También se conectó con algo muy valioso de su identidad: enseñar era uno de sus valores más importantes. Ver crecer a otros le daba sentido. Y entonces apareció una pregunta incómoda pero transformadora: ¿cómo iba a ver crecer a su equipo si nunca les soltaba espacio para equivocarse, decidir o aprender?

Hubo otra conversación muy poderosa. Reconoció que había personas incluso mejores que ella en algunas cosas. Y aunque decirlo parece simple, para ella fue confrontador. Porque una parte de su valor profesional estaba construida alrededor de ser la más competente, la más resolutiva, la que tenía las respuestas.

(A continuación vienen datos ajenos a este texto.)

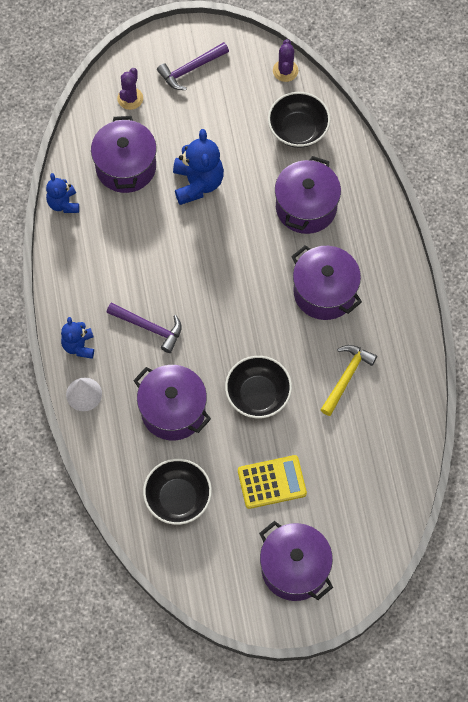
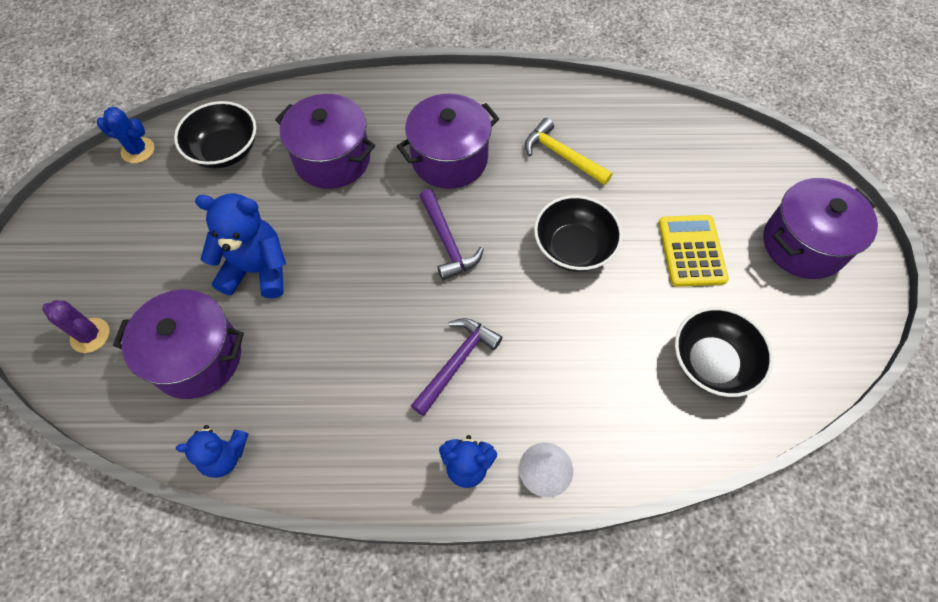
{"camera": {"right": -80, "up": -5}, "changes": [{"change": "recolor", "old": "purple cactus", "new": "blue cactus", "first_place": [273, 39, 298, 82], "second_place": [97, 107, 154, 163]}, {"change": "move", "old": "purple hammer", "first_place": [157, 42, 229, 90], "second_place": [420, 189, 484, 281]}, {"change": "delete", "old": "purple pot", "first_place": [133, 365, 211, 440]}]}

Pero quizá uno de los momentos más importantes llegó cuando salió a vacaciones.

Se fue con miedo. Con esa sensación silenciosa de pensar: “seguro todo se va a desordenar”. Y cuando volvió… todo seguía funcionando. El equipo había respondido. Las cosas habían salido adelante. El mundo no se había caído sin ella.

Y aunque eso podría sonar tranquilizador, también abrió una reflexión muy humana: ¿quién soy yo si dejo de ser indispensable?

Creo que ahí está una de las conversaciones más importantes del liderazgo actual. Porque muchas personas llegan a cargos de liderazgo gracias a su capacidad técnica, a sus resultados y a su forma impecable de resolver. Pero liderar personas no siempre se trata de resolver más. Muchas veces se trata de desarrollar más, escuchar más y acompañar mejor.

Y ahí es donde el coaching empieza a tomar sentido de una manera distinta. No como una técnica para “motivar equipos”, sino como una forma de aprender a tener conversaciones más conscientes, humanas y transformadoras dentro de las organizaciones.

Tal vez el siguiente nivel del liderazgo no está en aprender a controlar más cosas. Tal vez está en aprender a confiar, desarrollar y acompañar mejor a otros.

Y quizás por eso hoy tantas personas de liderazgo y gestión humana están encontrando en el Coaching Humanista Organizacional una nueva manera de liderar.